When SQL handles a query's order of operations it begins at the 'FROM' part. Therefore, a question that can be asked is: why are queries not entered as 'FROM mytable SELECT *;' but instead as 'SELECT * FROM mytable;'
I understand that only the creators of the language have a definite answer but was looking for some intuitive explanation that I may be missing.
It's timely that you have asked this, because last month a group of researchers at Google published a paper describing their idea of how to "fix" the syntax for SQL.
https://storage.googleapis.com/gweb-research2023-media/pubtools/1004848.pdf
They note the same thing that you did, that the clauses of an SQL SELECT
statement are not in the same order as they are typically executed by the RDBMS engine. They want to change SQL syntax to be more what they consider intuitive, i.e. it matches the way they think the query executes.
SQL is designed as a declarative language. You describe the result you want, and the engine is supposed to figure out the steps to get that result for you. It's meant to be an abstraction.

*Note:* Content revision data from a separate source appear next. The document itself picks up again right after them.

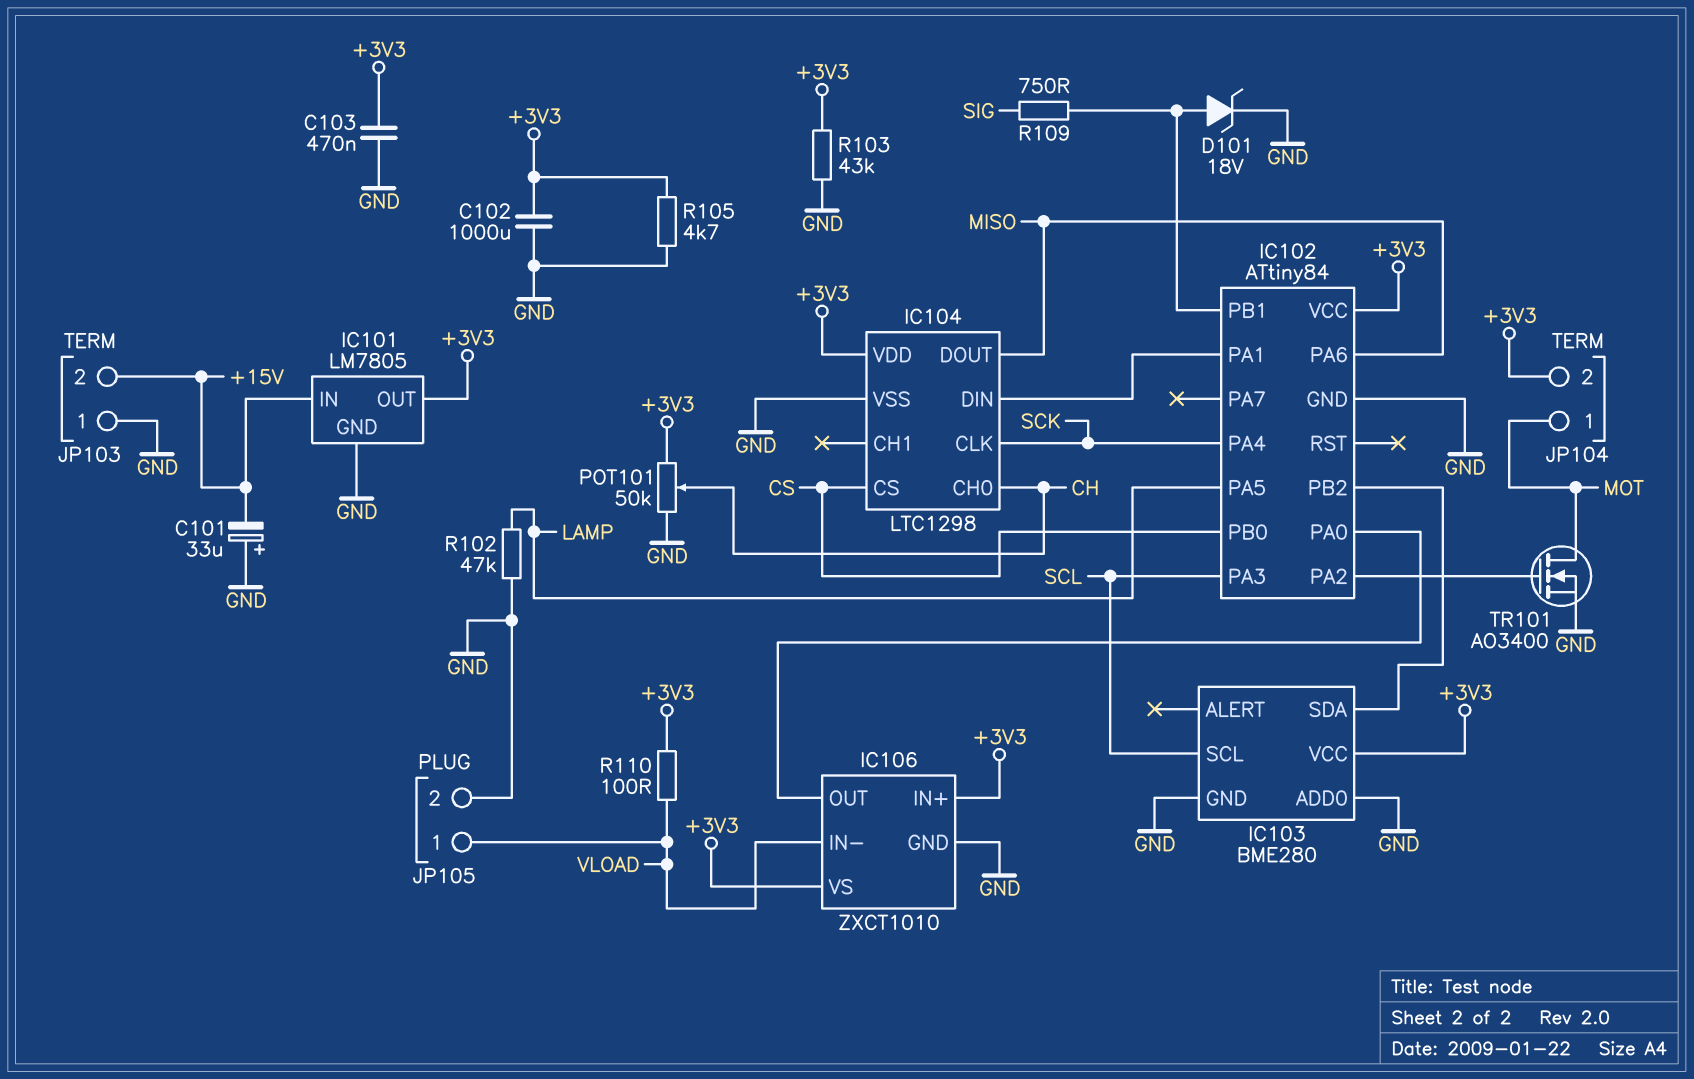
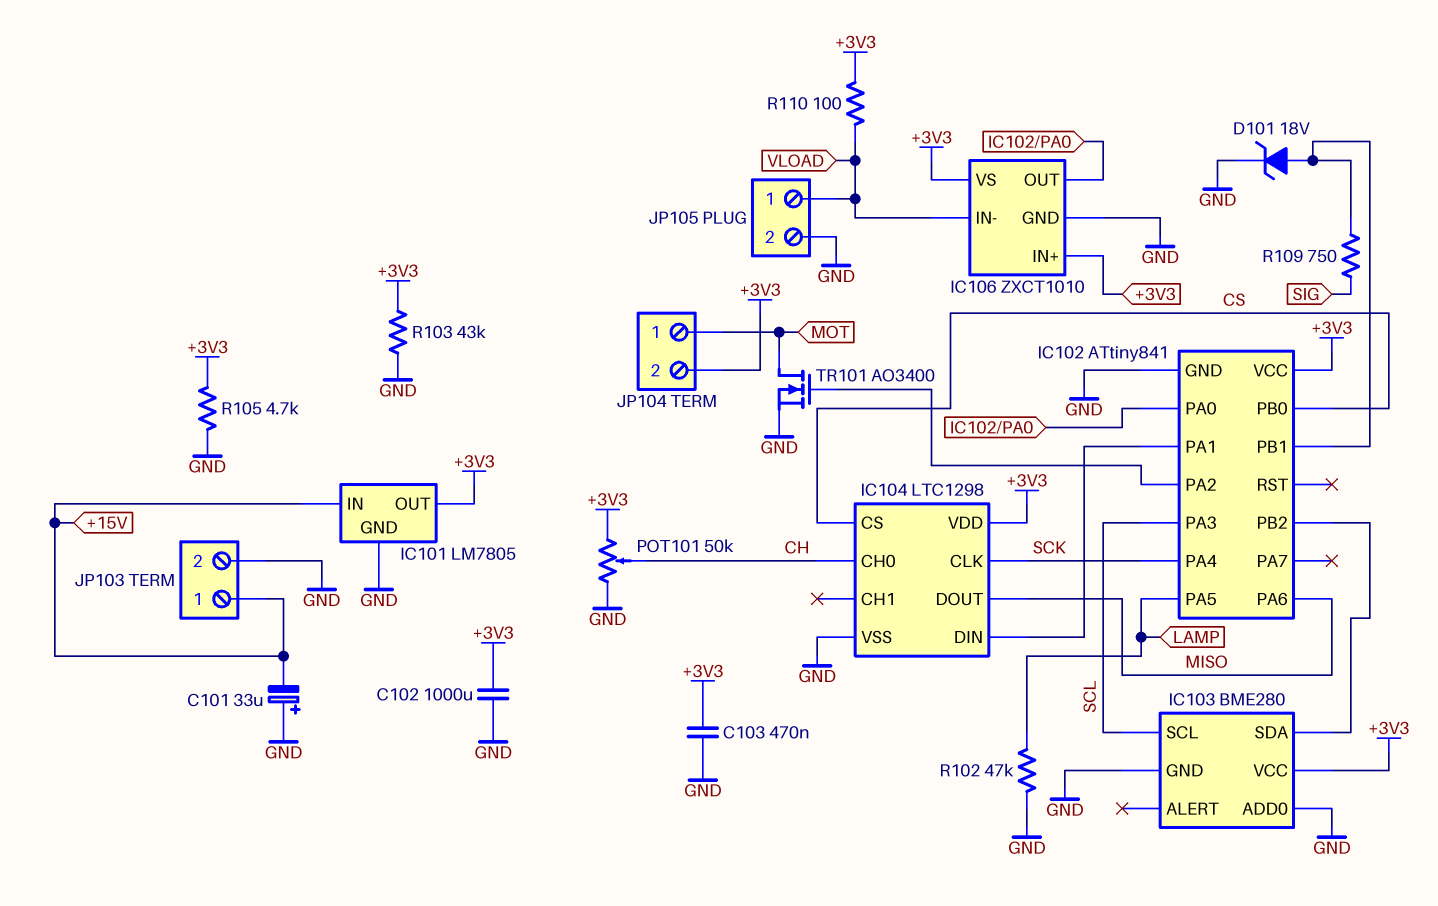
IC102: ATtiny84 -> ATtiny841
JP103 pin 1: GND -> +15V
JP103 pin 2: +15V -> GND

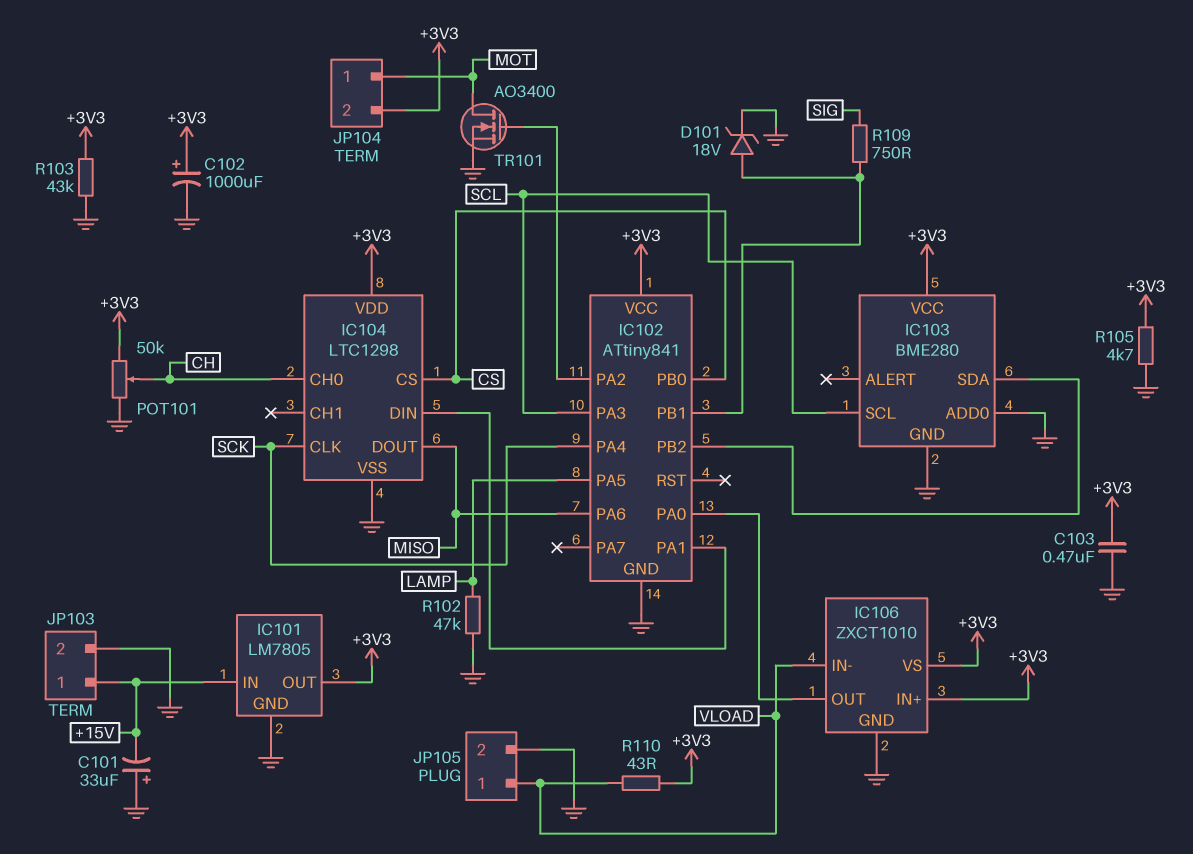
C102: 1000uF (+3V3, GND) -> 1000uF (plus +3V3, minus GND)
R110: 100 (+3V3, VLOAD) -> 43 (+3V3, VLOAD)

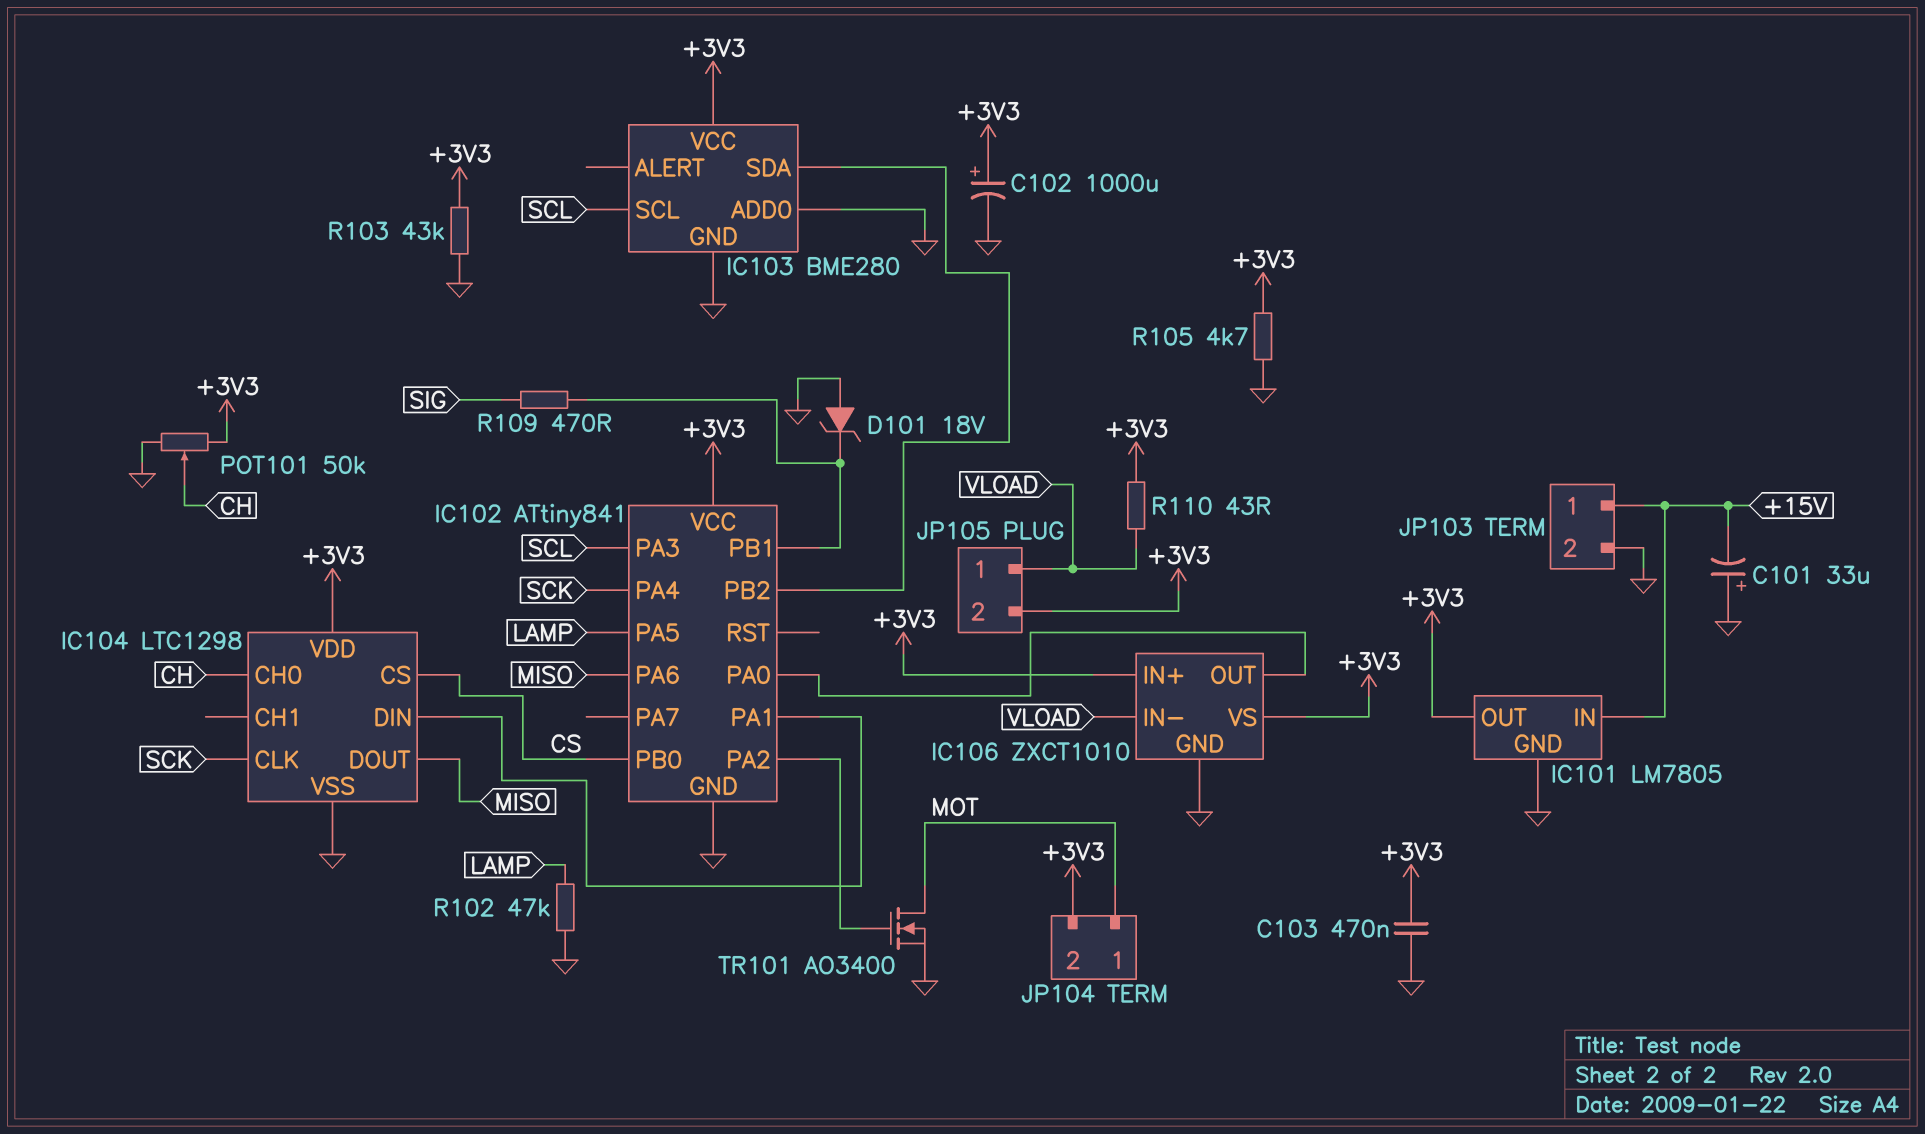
D101: zener 18V (A IC102/PB1, K GND) -> zener 18V (A GND, K IC102/PB1)
JP105 pin 2: GND -> +3V3
R109: 750 (IC102/PB1, SIG) -> 470 (IC102/PB1, SIG)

It's reasonable to me that you start a query with the select-list, describing the columns you want the result to include. Then after that, you specify tables and conditions.
E.g., "I want a list of US states and the sum of sales from each state. Get these data from the tables States and Sales. Include only sales that weren't returned."
SELECT us_state, COUNT(*)
FROM States JOIN Sales USING (us_state)
WHERE Sales.returned = false
GROUP BY us_state;
This is unfamiliar to some developers, who can't break their mindset that a programming language must describe the exact steps, in the exact order, to produce the result.
They want SQL to be an imperative language instead of declarative.
But SQL isn't a description of how the query should execute. It's a description of the result you want.